Transcribe the records from the line containing "text: (867, 262)" onward, up to and including the final line, exactly and without anything else.

Material for this exercise: Begin

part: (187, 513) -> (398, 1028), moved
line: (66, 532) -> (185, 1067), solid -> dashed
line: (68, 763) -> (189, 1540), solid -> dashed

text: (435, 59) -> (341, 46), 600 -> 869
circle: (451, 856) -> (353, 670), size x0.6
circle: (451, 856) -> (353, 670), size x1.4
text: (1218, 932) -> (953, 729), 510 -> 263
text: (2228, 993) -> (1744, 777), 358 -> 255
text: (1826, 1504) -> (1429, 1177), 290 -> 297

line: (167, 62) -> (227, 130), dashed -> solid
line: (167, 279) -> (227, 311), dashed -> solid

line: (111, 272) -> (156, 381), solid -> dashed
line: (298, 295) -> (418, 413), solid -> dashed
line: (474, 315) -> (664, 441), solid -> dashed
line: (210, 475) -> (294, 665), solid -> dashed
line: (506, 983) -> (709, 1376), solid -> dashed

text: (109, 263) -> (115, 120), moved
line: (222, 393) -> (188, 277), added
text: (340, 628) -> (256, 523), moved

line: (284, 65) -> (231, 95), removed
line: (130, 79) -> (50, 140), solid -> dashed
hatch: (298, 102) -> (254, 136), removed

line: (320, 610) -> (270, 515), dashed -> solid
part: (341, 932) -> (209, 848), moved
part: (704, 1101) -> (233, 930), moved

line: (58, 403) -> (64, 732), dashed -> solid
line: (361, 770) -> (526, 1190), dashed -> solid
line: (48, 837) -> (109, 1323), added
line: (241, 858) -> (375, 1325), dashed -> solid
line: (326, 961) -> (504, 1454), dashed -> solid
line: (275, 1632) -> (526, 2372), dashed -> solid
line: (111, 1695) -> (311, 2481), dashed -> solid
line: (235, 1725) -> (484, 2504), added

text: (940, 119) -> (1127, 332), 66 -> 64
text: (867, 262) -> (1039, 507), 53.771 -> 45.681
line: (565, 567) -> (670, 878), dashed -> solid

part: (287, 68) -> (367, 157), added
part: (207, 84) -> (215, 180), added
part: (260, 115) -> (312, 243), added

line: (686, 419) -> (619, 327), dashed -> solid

Material for this exercise: End

Answer area:
text: (867, 262) -> (1039, 507), 53.771 -> 45.681
line: (565, 567) -> (670, 878), dashed -> solid

part: (287, 68) -> (367, 157), added
part: (207, 84) -> (215, 180), added
part: (260, 115) -> (312, 243), added

line: (686, 419) -> (619, 327), dashed -> solid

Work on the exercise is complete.